So it’s important that we ask ourselves: what else was happening in the world around the year 1920 that could have caused such a paradigm shift? We really need look no further than that immortal work by F. Scott Fitzgerald: The Great Gatsby. Face it: in that book, Gatsby is the guy all the other guys really want to be, but don’t have the guts, or the glory, or the whatever to actually become. Meanwhile, the teller of the story, Nick Carraway, is the “status quo”; the “everyman”, who looks up to Gatsby and “really wants to be him when he grows up”, but never quite makes that cut. Fitzgerald’s character of Nick really is, in most ways, precisely that: he’s the “norm” for a 1920s “dude”. He’s a veteran of The Great War (WWI; the “War to end all wars”), with a very specific college education, and a very specific college degree to go along with it, that has placed him in a very specific sort of job as a bond salesman. And he feels trapped, precisely because of that specificity. Meanwhile, Gatsby, on the other hand, is a young and mysterious millionaire who made his money as a bootlegger (which, in the 1920s, may as well have read as romantic as the word “pirate”), who also served in WWI, but, unlike Nick Carraway, wasn’t broken by it. He’s a symbol of the ultimate “free spirit” for men in that era, as readily as any flapper doing the Charleston might be for women of that era.
There were lots of men like Nick Carraway in the post-WWI world (which is why he makes the perfect “everyman” to serve as narrator for Fitzgerald’s novel); there were conspicuously less men like Gatsby post WWI, and even less than that following The Great Depression of the 1930s.
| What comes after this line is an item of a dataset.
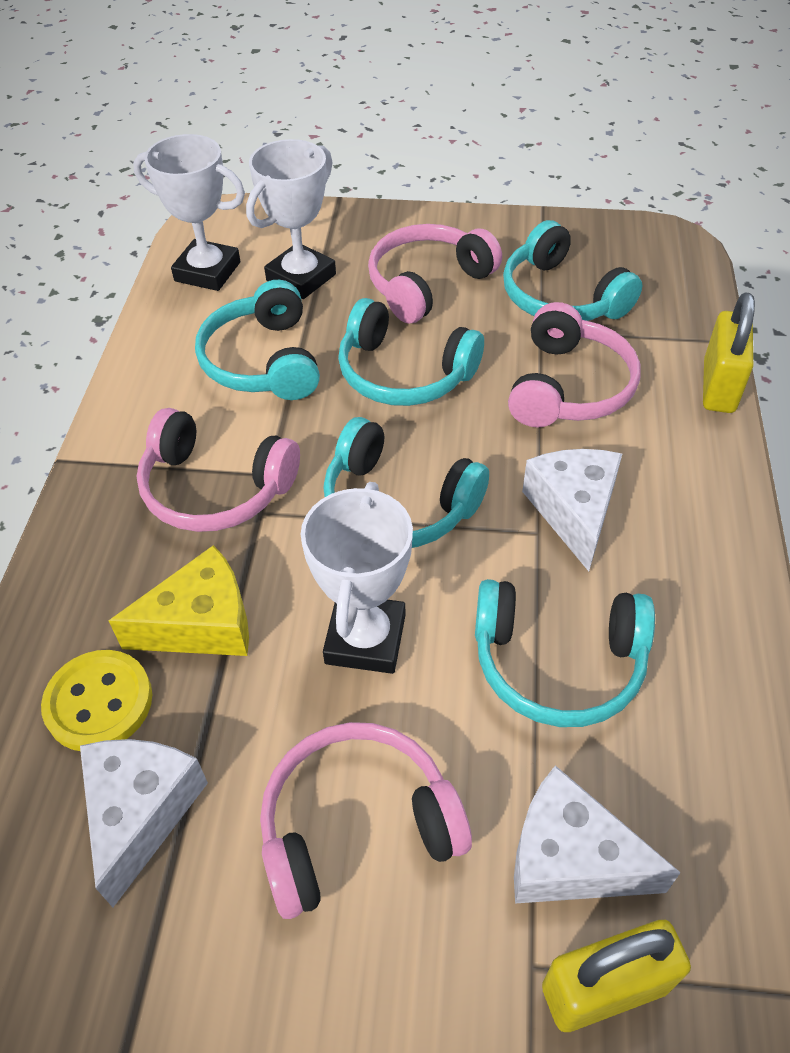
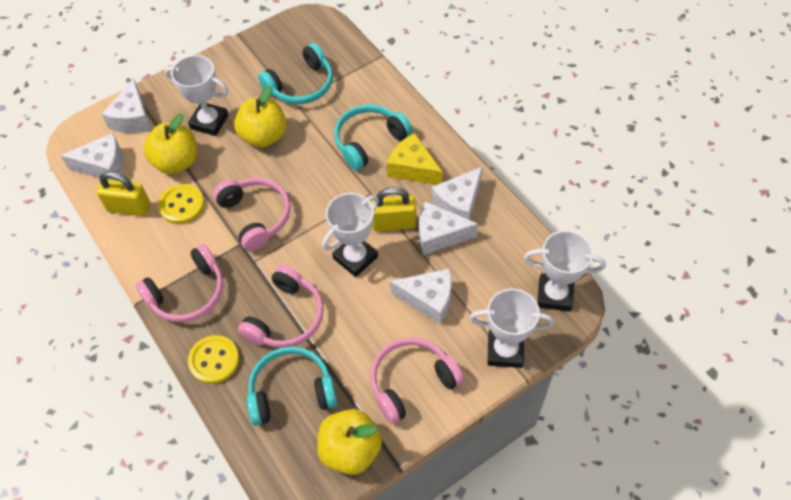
turquoise headphones: 5 -> 3
white cheese: 3 -> 5
white trophy: 3 -> 4
yellow apple: 0 -> 3
yellow button: 1 -> 2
The question becomes: why? The answer: WWI and the Great Depression communicated, for once and for all, that the world is not a safe place. In fact, it is a very dangerous place, without any guarantees, and, as “bread-winners” and “the backbones of families”, it then becomes a man’s place not to “dilly dally”; not to “waste his time on shenanigans”, for, if he does, everything will unravel, exactly the way things do for Gatsby at the end of Fitzgerald’s opus. (Spoiler alert, for anybody who didn’t have to read this in high school!) In that way, The Great Gatsby becomes sort of a modern morality tale for the would-be twentieth (or now twenty-first) century renaissance man: don’t quit your “day job”, because bad things will ensue; stick to the status quo with all of its “guarantees”; don’t ever be ruled (or even given to artistically expressing) your emotions because that’s how wars happen.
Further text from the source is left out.